Wind Energy as Election Collateral Damage

Wind Worries It is Collateral Damage

The wind industry is starting to panic.  The American Wind Energy Association (AWEA) reported that just 395 megawatts of wind generation was installed in the third quarter of 2010.  Through the end of September 2010 year capacity additions were 1,634 megawatts, down 72 percent year-over-year and the lowest point since 2006. In 2010, US wind projects are 50% of the rate in Europe and 33% the pace of China according to AWEA.  Clearly, the turnaround in capacity additions the industry expected for the second half of 2010 is not happening.

The result is the long knives are out with the wind industry roaming the halls of Congress demanding action.  Their proposed cure is a national renewable portfolio standard that would require states sitting on their hands to get serious about adding renewable energy especially wind to their utility portfolios.  It is not as if Congress and the Administration are hostile to wind.  The Obama stimulus program included $4.5 billion for wind energy projects and allowed wind developers to use either the investment tax credit (ITC) or the production tax credit (PTC).  The ITC can also be converted into loan guarantees but the projects must be in construction by the end of 2010.

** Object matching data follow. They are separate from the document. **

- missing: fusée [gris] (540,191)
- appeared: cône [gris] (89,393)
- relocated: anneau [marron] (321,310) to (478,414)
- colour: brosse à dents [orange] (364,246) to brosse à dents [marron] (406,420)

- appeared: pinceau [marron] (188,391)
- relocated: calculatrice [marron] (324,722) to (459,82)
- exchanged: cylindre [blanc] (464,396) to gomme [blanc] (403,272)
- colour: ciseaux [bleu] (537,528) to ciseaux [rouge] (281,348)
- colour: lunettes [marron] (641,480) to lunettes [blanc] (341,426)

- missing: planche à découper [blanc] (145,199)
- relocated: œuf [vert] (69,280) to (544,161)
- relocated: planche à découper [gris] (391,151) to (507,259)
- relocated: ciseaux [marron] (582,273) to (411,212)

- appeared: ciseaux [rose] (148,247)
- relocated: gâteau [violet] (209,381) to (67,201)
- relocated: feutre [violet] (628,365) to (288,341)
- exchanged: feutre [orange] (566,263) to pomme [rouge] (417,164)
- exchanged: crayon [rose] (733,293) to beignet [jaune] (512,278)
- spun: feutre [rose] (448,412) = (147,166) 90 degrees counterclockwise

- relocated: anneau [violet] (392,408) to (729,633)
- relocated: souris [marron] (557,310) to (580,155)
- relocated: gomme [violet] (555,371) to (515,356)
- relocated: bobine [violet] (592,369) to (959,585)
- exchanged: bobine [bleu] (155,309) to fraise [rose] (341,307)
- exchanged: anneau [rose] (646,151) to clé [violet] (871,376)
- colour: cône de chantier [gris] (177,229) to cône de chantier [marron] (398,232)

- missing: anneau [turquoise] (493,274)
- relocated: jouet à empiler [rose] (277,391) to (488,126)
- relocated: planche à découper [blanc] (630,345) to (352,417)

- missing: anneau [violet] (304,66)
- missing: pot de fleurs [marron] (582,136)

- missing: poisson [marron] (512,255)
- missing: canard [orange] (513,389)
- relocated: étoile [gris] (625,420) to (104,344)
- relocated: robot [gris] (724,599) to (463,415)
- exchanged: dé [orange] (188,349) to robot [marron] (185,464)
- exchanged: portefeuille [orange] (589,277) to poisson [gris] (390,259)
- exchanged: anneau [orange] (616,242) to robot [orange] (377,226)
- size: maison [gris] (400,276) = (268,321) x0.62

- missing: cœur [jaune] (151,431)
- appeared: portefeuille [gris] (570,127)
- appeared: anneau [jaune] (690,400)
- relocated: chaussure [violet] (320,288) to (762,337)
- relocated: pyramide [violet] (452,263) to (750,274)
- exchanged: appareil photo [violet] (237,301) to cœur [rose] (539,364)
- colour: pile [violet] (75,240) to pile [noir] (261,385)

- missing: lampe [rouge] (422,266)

And that is adding to the panic in the wind industry.  The slowdown in capacity additions in 2010 now risks the stimulus money and loan guarantees which likely will not be extended so its use it or lose it time for the wind industry.

But Congress has its own problems and survival for themselves trumps wind worries.

The more the wind industry pushes Congress to act the more pushback they are getting from opponents and worried incumbents that too much of the stimulus spending is going offshore to buy wind turbines and solar panels from China and elsewhere.  Remember in Europe this same unintended consequence cratered the feed in tariff regimes in Spain and cut them deeply in Germany in a FiT of pique as first local manufacturers complained China was undercutting them in prices and politicians responded by cutting the FiT subsidies conveniently under the cover of deficit reduction.

AWEA says that is not happening in the US claiming most wind turbines are being made in the US, but the Republican campaign committee told the Wall Street Journal that it had identified 11 wind projects using stimulus funding to procure 695 of 982 wind turbines from foreign sources presumably China.

AWEA president Denise Bode wrote letters to Congress October 22nd asking for a “cease fire” on the sniping for fear that it will damage Congressional relationships and imperil extension of the renewable energy tax credits.

So what?

The wind industry has been a darling of Congress for years and used its legislative prowess to win substantial tax and stimulus benefits.  But in so doing it has become dependent upon subsidies and subject to market volatility that can’t be controlled by Congressional largesse.

Meanwhile the consolidation of the renewable energy markets continues as weak conditions make vulnerable players ripe for acquisition.  But not even the major league players are immune from the market volatility and the Chinese ability to manipulate the market to satisfy their own demand first and export the rest of their production capability at prices other suppliers of wind turbines and solar panels find impossible to meet.  So all those green jobs promised by the stimulus spending appear to Congress to be as fleeting or phantom as the political benefits they expected from their deluge of spending.

And nothing makes a “scared voter” madder than the prospect that his tax money and the high deficit is the result of reckless Federal spending on projects and equipment bought from China.  The long knives are out, alright, but they are being used by voters in today’s election in an attempt to slay the reckless spending monsters under the bed—and a few wind projects are likely to be collateral damage.

Time for wind to worry about learning to compete without subsidies.